Escuchar artículo

 

Una ola de reclamos sacudió las oficinas de la Empresa Provincial de la Energía (EPE) en la región, luego de que miles de usuarios recibieran boletas correspondientes al segundo bimestre del año con montos imposibles de costear. 

Ante la presión de los vecinos, la compañía reconoció que se produjeron fallas en las lecturas de los medidores durante el período anterior, lo que derivó en un "prorrateo" de los consumos acumulados en la última facturación.

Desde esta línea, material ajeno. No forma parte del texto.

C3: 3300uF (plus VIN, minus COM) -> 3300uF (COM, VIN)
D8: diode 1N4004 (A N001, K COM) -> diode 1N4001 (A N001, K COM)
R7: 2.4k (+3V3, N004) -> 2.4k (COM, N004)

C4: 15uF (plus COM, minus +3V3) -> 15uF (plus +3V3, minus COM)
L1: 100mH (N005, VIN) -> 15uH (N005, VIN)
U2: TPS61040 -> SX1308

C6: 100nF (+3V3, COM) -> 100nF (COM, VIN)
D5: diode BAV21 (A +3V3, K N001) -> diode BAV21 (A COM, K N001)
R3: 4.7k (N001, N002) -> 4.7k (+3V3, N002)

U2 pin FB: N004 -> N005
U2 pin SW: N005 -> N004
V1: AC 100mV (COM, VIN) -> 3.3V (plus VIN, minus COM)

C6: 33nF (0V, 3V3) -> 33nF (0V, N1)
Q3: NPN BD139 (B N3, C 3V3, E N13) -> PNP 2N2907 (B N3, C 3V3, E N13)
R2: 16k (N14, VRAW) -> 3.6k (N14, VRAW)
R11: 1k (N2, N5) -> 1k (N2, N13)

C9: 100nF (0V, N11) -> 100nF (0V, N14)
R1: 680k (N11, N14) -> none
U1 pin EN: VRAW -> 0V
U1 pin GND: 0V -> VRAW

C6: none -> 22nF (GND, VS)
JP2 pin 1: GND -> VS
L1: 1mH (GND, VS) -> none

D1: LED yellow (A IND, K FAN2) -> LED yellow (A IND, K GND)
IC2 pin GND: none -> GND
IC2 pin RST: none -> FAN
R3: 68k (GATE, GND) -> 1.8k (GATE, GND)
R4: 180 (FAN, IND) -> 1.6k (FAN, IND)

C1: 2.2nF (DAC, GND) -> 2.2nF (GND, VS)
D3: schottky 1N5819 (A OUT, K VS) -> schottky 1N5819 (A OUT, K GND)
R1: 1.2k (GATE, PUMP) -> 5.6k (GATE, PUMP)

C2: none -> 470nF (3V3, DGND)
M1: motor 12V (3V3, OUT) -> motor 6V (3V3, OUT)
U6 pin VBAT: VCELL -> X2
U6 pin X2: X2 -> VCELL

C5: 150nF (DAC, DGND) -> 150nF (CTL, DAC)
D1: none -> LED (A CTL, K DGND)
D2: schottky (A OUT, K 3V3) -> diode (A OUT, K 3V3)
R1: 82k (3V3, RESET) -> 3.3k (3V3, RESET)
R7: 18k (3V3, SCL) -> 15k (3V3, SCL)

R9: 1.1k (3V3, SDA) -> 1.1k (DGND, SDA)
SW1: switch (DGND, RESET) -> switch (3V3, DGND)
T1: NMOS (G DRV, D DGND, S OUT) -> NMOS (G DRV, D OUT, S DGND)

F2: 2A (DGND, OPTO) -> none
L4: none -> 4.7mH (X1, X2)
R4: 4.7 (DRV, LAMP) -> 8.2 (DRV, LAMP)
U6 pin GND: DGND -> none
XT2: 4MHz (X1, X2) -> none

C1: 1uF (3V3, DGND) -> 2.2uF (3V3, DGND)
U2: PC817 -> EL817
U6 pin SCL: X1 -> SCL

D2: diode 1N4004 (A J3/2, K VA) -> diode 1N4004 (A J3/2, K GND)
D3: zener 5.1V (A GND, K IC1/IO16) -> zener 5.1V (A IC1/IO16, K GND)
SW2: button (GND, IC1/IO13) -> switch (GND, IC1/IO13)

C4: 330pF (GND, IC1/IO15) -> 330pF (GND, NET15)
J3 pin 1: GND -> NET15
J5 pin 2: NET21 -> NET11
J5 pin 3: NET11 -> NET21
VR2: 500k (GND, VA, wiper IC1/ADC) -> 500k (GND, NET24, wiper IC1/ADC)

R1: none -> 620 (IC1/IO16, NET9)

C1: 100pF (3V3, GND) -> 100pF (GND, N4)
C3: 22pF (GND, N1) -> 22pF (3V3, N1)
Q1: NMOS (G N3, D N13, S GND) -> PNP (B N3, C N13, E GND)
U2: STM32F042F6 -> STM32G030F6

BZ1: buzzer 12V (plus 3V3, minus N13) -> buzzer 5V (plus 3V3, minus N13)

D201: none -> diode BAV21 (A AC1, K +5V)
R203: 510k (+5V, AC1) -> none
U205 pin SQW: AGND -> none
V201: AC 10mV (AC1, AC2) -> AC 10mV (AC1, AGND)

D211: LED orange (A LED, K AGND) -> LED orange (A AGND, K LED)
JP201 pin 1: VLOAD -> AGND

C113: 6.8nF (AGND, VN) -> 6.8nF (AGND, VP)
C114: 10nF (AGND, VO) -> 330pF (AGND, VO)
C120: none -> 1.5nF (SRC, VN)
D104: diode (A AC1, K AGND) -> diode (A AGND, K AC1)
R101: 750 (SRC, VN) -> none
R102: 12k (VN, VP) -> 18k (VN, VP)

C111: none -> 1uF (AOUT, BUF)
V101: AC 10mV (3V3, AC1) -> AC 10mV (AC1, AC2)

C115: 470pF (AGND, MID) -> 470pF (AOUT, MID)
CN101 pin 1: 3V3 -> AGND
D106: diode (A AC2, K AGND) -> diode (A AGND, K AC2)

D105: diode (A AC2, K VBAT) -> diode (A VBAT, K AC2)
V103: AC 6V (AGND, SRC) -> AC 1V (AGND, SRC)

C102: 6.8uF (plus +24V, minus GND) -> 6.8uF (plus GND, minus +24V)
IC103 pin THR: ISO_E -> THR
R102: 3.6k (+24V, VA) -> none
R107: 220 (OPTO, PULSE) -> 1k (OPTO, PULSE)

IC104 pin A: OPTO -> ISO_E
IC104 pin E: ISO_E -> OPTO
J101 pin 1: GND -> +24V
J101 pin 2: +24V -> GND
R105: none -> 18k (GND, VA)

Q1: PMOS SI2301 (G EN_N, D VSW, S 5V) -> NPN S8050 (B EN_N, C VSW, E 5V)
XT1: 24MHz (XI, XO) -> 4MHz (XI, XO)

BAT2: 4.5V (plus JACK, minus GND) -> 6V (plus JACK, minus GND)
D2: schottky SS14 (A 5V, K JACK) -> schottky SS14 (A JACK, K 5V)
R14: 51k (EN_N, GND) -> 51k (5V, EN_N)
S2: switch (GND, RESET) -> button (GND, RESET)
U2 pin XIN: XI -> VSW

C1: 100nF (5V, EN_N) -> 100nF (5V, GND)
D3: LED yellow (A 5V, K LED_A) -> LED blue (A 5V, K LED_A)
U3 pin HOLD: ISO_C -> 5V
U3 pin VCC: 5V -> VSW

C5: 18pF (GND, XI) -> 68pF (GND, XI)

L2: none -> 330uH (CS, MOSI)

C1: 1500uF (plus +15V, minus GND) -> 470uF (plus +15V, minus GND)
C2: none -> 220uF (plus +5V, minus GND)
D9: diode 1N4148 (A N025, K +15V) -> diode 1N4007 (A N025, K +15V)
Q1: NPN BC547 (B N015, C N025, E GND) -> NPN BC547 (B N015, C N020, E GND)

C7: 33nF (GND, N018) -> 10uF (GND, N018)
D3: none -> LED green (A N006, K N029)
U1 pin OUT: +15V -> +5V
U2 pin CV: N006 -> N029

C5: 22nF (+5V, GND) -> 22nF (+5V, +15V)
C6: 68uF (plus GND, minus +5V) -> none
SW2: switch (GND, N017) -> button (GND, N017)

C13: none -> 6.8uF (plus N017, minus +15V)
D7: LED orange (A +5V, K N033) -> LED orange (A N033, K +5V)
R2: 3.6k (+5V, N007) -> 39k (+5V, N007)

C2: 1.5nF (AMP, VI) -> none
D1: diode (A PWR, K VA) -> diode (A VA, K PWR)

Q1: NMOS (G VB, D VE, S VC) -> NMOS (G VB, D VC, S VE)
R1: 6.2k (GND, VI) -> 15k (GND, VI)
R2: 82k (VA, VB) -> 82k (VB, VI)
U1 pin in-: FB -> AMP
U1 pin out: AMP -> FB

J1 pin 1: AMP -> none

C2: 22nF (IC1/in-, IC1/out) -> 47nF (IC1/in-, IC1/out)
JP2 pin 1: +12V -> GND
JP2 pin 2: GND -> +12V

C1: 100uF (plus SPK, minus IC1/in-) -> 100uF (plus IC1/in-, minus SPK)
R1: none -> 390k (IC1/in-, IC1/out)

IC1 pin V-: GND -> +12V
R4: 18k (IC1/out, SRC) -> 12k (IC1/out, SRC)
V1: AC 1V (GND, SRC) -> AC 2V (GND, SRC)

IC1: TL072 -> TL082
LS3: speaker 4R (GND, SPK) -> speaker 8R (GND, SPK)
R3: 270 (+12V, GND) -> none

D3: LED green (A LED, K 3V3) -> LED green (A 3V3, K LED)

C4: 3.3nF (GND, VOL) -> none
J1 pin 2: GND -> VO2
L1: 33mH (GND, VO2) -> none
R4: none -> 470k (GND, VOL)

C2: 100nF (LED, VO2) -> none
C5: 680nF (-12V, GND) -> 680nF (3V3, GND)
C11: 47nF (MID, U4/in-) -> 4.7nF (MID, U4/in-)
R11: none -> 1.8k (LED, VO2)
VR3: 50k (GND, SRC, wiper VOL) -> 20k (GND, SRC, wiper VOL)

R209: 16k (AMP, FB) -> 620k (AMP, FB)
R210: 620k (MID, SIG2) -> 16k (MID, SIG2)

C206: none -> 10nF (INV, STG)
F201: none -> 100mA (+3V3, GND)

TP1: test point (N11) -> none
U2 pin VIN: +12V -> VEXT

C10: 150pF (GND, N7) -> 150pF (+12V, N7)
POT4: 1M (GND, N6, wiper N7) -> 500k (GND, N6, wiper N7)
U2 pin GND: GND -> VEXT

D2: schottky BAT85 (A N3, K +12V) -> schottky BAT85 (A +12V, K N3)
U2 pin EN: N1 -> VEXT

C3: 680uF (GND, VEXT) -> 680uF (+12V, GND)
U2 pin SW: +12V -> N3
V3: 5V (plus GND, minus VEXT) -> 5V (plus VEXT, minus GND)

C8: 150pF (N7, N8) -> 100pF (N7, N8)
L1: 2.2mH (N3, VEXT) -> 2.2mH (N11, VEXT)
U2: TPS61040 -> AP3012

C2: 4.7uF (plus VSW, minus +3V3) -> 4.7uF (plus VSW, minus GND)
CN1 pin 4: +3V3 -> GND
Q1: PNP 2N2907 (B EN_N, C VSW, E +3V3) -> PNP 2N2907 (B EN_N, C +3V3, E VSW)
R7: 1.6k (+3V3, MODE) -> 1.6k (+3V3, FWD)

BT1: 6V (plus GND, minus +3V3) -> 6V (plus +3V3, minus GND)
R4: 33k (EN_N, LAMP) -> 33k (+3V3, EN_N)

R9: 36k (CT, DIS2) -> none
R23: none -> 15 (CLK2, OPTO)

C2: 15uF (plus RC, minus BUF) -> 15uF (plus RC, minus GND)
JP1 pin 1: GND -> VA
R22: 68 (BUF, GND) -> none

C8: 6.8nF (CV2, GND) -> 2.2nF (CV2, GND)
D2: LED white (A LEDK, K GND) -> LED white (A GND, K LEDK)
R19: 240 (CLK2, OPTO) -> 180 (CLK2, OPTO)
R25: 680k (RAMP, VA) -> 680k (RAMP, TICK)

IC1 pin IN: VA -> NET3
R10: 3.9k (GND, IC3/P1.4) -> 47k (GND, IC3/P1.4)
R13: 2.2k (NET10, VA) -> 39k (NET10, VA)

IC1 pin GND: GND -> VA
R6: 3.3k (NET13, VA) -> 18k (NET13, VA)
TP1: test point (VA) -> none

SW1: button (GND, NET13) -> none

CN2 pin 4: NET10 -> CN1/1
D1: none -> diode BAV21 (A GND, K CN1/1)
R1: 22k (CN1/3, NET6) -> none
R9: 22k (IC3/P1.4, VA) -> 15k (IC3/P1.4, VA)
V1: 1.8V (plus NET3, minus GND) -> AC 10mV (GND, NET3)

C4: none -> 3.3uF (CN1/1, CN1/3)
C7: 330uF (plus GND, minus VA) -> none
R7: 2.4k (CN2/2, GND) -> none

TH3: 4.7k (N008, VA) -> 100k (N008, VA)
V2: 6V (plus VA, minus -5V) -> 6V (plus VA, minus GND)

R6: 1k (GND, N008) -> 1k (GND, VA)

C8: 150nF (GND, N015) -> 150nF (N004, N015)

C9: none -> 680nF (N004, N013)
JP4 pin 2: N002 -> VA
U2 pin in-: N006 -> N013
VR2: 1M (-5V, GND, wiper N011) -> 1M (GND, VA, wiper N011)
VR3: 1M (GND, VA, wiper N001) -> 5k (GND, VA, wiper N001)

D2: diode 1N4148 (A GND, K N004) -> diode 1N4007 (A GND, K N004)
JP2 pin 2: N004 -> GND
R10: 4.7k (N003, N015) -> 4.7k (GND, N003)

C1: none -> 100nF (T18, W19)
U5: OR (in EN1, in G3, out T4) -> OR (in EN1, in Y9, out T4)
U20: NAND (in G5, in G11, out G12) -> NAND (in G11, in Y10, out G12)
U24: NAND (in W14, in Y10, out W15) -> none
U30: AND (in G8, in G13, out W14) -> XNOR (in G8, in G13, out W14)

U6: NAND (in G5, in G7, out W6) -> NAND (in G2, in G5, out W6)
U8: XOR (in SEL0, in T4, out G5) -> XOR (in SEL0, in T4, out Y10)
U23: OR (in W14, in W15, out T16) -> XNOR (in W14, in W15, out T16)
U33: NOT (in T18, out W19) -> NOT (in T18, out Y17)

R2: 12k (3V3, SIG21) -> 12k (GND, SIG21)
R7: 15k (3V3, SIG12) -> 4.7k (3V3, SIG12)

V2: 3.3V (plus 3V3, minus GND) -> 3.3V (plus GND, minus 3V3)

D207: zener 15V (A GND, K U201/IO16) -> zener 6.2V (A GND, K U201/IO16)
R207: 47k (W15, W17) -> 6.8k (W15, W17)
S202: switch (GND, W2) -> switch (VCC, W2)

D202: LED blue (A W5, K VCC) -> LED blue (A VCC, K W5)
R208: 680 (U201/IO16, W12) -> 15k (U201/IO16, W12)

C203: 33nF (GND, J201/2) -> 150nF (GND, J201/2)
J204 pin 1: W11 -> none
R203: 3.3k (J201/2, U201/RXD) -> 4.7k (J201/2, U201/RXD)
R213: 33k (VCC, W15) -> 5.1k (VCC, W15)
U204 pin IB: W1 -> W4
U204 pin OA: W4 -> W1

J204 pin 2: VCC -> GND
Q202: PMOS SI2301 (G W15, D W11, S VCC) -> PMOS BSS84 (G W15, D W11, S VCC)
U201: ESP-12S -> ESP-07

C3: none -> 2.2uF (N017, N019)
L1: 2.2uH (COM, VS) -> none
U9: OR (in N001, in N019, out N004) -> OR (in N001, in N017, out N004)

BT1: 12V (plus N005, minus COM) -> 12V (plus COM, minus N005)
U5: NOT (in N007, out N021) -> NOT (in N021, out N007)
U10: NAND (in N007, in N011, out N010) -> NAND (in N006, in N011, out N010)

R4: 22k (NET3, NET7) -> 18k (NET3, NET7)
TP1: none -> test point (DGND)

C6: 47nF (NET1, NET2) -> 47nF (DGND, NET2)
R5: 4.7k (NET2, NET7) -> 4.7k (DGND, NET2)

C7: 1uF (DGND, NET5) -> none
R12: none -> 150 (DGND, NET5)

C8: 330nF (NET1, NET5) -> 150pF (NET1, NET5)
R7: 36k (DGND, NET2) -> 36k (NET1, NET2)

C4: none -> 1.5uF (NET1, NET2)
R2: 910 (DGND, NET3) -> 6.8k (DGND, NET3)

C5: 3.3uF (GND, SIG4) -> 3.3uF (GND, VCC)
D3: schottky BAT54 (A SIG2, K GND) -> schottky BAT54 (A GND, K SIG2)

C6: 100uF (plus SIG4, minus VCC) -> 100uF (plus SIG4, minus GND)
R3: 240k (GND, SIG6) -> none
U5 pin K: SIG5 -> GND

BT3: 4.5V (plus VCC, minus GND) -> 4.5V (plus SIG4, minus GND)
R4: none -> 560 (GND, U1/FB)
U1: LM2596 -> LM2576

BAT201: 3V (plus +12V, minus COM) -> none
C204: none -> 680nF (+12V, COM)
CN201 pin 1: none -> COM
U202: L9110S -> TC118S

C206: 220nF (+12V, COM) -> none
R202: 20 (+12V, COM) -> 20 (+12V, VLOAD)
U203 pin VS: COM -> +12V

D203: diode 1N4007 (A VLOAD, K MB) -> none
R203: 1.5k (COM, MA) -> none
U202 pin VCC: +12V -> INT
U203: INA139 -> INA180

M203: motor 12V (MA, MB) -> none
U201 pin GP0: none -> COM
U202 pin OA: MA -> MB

Esta situación generó escenas de malestar y largas filas, especialmente en la dependencia de Capitán Bermúdez, donde los damnificados se agolparon para exigir explicaciones. Según trascendió de los propios trámites presenciales, la empresa admitió que las mediciones previas no fueron exactas y que el remanente de energía no contabilizado se cargó de golpe en los vencimientos actuales, disparando las cifras finales de manera exponencial.

Como respuesta a la crisis, la EPE comenzó a ofrecer la reconsideración de algunos casos particulares y planes de financiamiento para que los usuarios puedan afrontar los elevados cargos. Sin embargo, el descontento es generalizado debido a la falta de comunicación oficial previa; la mayoría de los clientes se enteró de la equivocación administrativa recién al momento de realizar la queja en las oficinas. 

Además, persiste la incertidumbre y la bronca entre quienes ya abonaron sus facturas sin saber que los montos estaban viciados por errores técnicos de la prestataria.